Autocartera: cuándo puede una sociedad adquirir sus propias participaciones o acciones

27 Jul, 2026

La salida de un socio suele plantear una pregunta recurrente en muchas empresas: ¿puede ser la propia sociedad quien compre sus participaciones o acciones?

Aunque pueda parecer una solución sencilla para facilitar la continuidad del negocio o evitar la entrada de terceros, la respuesta no siempre es afirmativa. La Ley de Sociedades de Capital limita de forma estricta la adquisición de autocartera para proteger el patrimonio social, garantizar los derechos de los acreedores y preservar el equilibrio entre los socios.

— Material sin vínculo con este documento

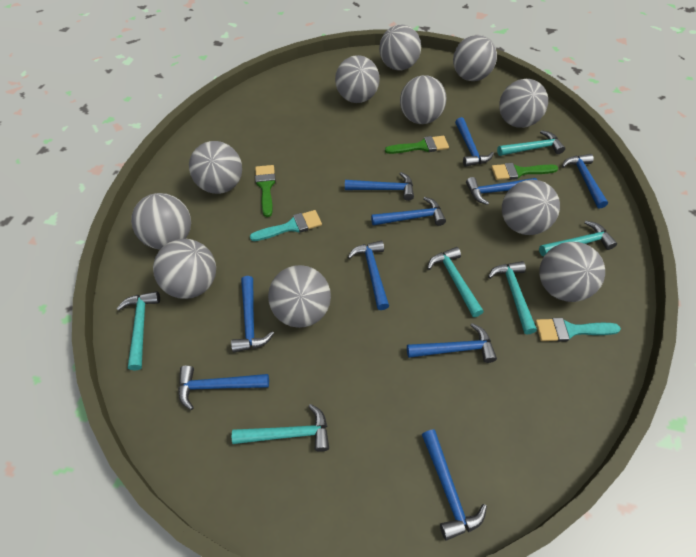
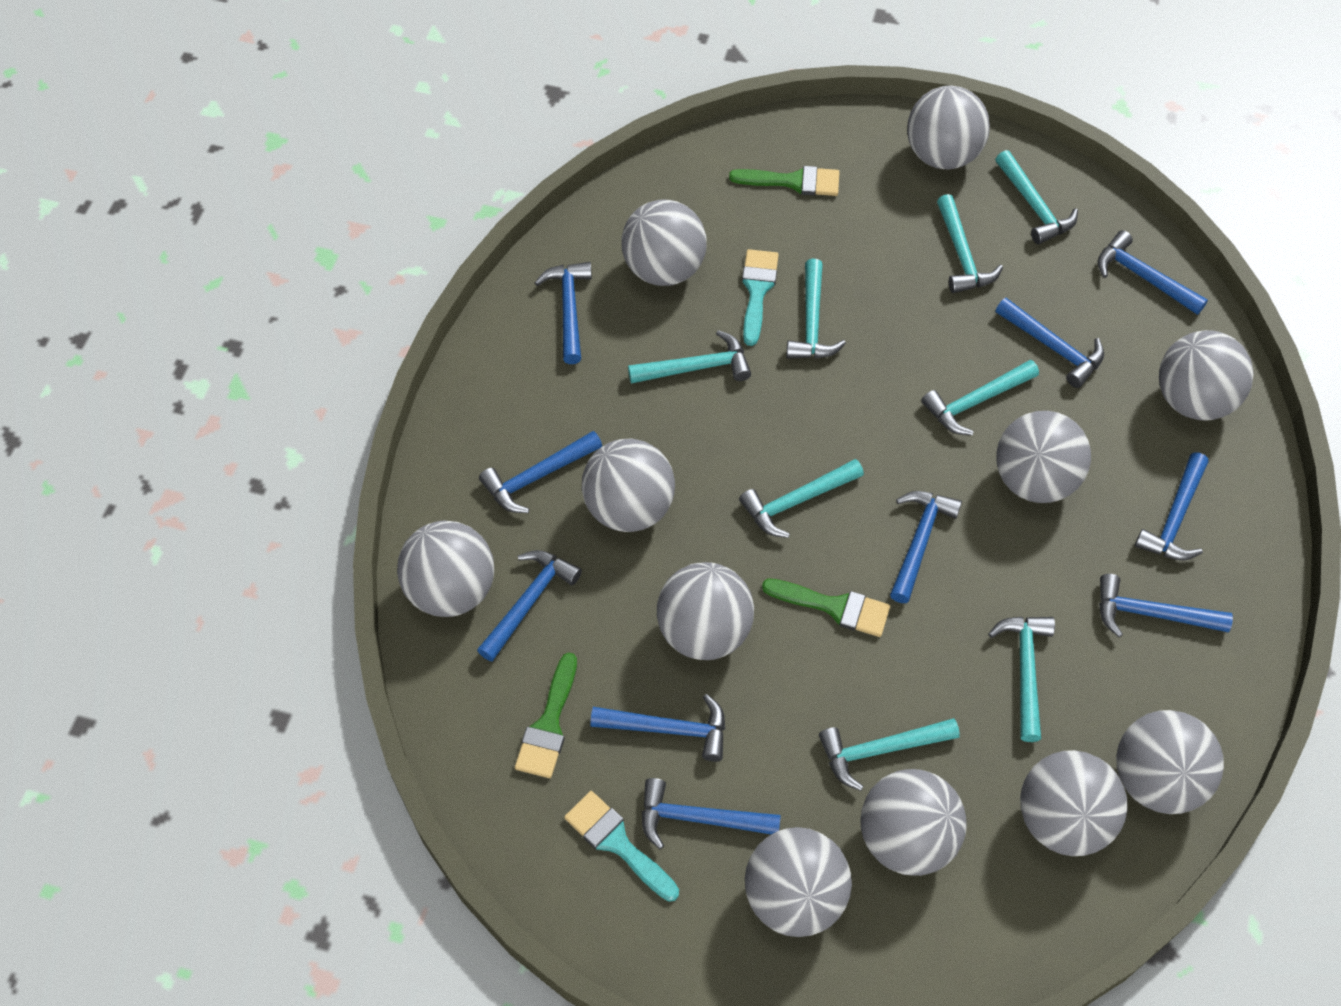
turquoise hammer: 6 -> 8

Conocer estas limitaciones resulta esencial antes de plantear cualquier operación de reorganización del capital.

¿Qué es la autocartera?

Se habla de autocartera cuando una sociedad adquiere sus propias participaciones o acciones.

Sin embargo, esta posibilidad no constituye la regla general, sino una excepción prevista por la ley para determinados supuestos concretos.

El objetivo es evitar que la sociedad reduzca su patrimonio para adquirir sus propios títulos, comprometiendo con ello su solvencia o alterando la posición del resto de socios.

No todas las sociedades tienen el mismo régimen

La normativa distingue entre sociedades limitadas y sociedades anónimas.

En las sociedades de responsabilidad limitada, el régimen es especialmente restrictivo. La adquisición de participaciones propias solo puede producirse en los casos expresamente previstos por la ley, como determinadas reducciones de capital, adquisiciones gratuitas o algunos supuestos derivados de la separación o exclusión de socios.

Las sociedades anónimas disponen de un margen algo mayor, aunque también deben respetar requisitos relacionados con la autorización de la junta general, los límites patrimoniales y el porcentaje máximo de acciones que pueden mantenerse en autocartera.

La junta general suele ser imprescindible

En numerosas operaciones, la adquisición de autocartera requiere la autorización expresa de la junta general.

Será este órgano quien determine aspectos esenciales como el número máximo de acciones o participaciones que podrán adquirirse, el precio de compra o el plazo para ejecutar la operación.

Esta intervención pretende garantizar que una decisión de tanta trascendencia responda al interés social y no quede exclusivamente en manos del órgano de administración.

La adquisición no puede poner en riesgo la estabilidad económica

Uno de los principios que inspira toda la regulación sobre autocartera es la protección del patrimonio de la sociedad.

Por ello, determinadas adquisiciones solo pueden realizarse si, una vez ejecutadas, el patrimonio neto continúa siendo suficiente para cubrir el capital social y las reservas legalmente indisponibles.

La ley impide que la sociedad utilice recursos esenciales para financiar este tipo de operaciones.

La autocartera tiene carácter temporal

La adquisición de participaciones o acciones propias no puede convertirse en una situación permanente.

La normativa establece plazos para decidir su destino, obligando en determinados supuestos a transmitirlas nuevamente o a amortizarlas mediante una reducción de capital.

Además, mientras permanezcan en poder de la sociedad, los derechos políticos asociados a esos títulos quedan suspendidos. No pueden utilizarse para votar en las juntas ni para modificar las mayorías sociales. También deberán dotarse determinadas reservas contables mientras formen parte del activo social.

La asistencia financiera también está limitada

Otra cuestión relevante es la denominada asistencia financiera.

Con carácter general, una sociedad limitada no puede conceder préstamos, anticipar fondos o prestar garantías para facilitar que un tercero adquiera sus propias participaciones.

Esta prohibición evita operaciones que, de forma indirecta, supongan financiar la compra de la propia sociedad con recursos de esta.

Una operación que conviene planificar

Incumplir los requisitos legales en materia de autocartera puede tener consecuencias importantes.

Dependiendo del caso, la operación puede resultar nula, obligar a transmitir o amortizar las participaciones adquiridas, exigir reducciones de capital o incluso generar responsabilidades para los administradores.

Por ello, antes de plantear la salida de un socio o cualquier reorganización del accionariado, resulta aconsejable analizar la operación desde una perspectiva mercantil, contable y fiscal.

Una adecuada planificación permite encontrar la solución más eficiente y evitar incidencias que podrían comprometer la seguridad jurídica de la sociedad y de quienes la administran.